Silencing ARHGAP9 correlates with the risk of breast cancer and inhibits the proliferation, migration, and invasion of breast cancer.

Breast cancer (BC) is one of the most common malignant tumors in women, and screening relevant genes and markers that are involved in BC tumor genesis and progression is of great value. We previously found that messenger RNA expression of ARHGAP9 was high in BC tissue, but it is unclear whether ARHGAP9 participates in the progression of human BC. In this study, we found that ARHGAP9 expression was correlated with poor patient survival, American Joint Committee on Cancer clinical staging, tumor size, and tumor differentiation.
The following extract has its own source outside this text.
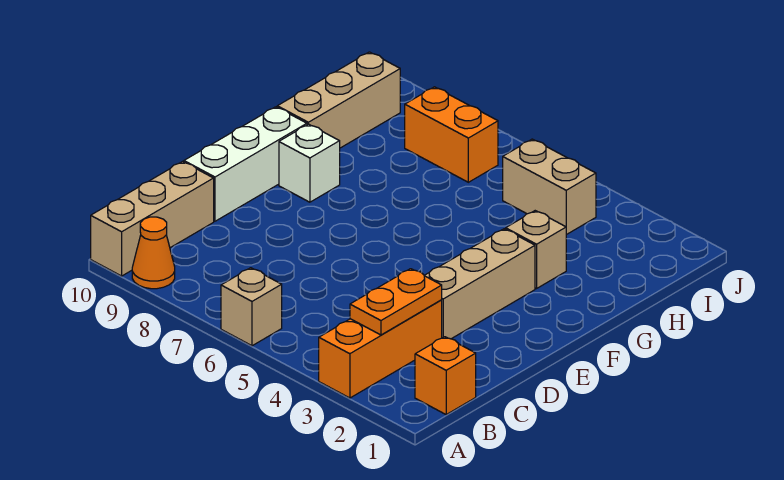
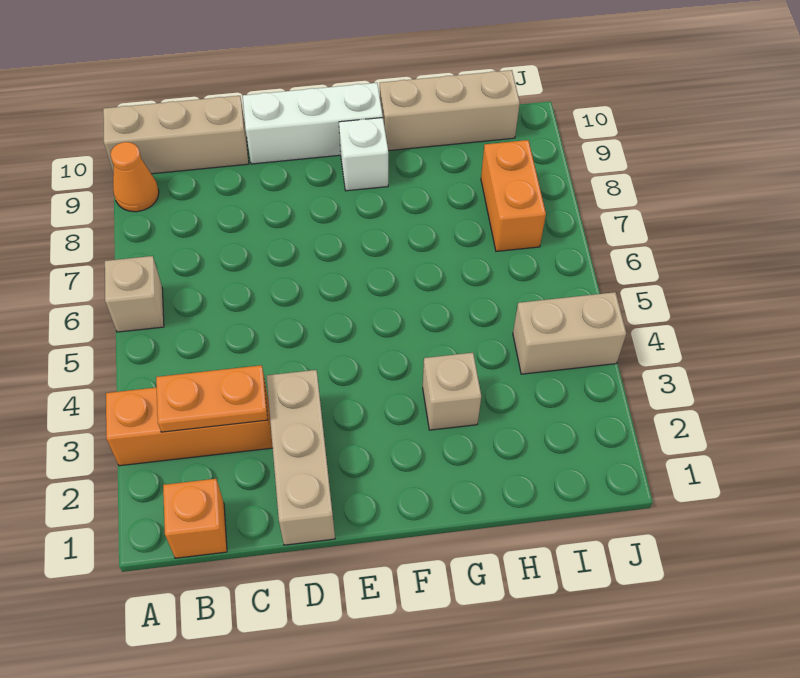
tan brick D3:F3 level 1 -> tan brick D1:D3 level 1
tan brick I4:I5 level 1 -> tan brick I4:J4 level 1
MCF-7 and MDA-MB-231 cells exhibited higher expression of ARHGAP9 than other human BC cell lines (HCC1937, MDA-MB-453, ZR-75-1, and Hs 578T). Knockdown of ARHGAP9 in human BC cells markedly reduced the cell proliferation, migration, and invasive ability of MCF-7 and MDA-MB-231 cells. Furthermore, small interfering RNA (siRNA) of ARHGAP9 also induced G0-G1 cell cycle arrest and apoptosis in MCF-7 and MDA-MB-231 cells. Expressions of cell cycle markers (CDK2 and CCNB1) and invasion-related protein (RhoC and MTA1) were downregulated in siRNA-ARHGAP9-transfected cells. siRNA of ARHGAP9 also inhibited the phosphorylation of mitogen-activated protein kinases in BC cells. In conclusion, the abnormal expression of ARHGAP9 may correlate with the genesis, development, and diagnosis of BC.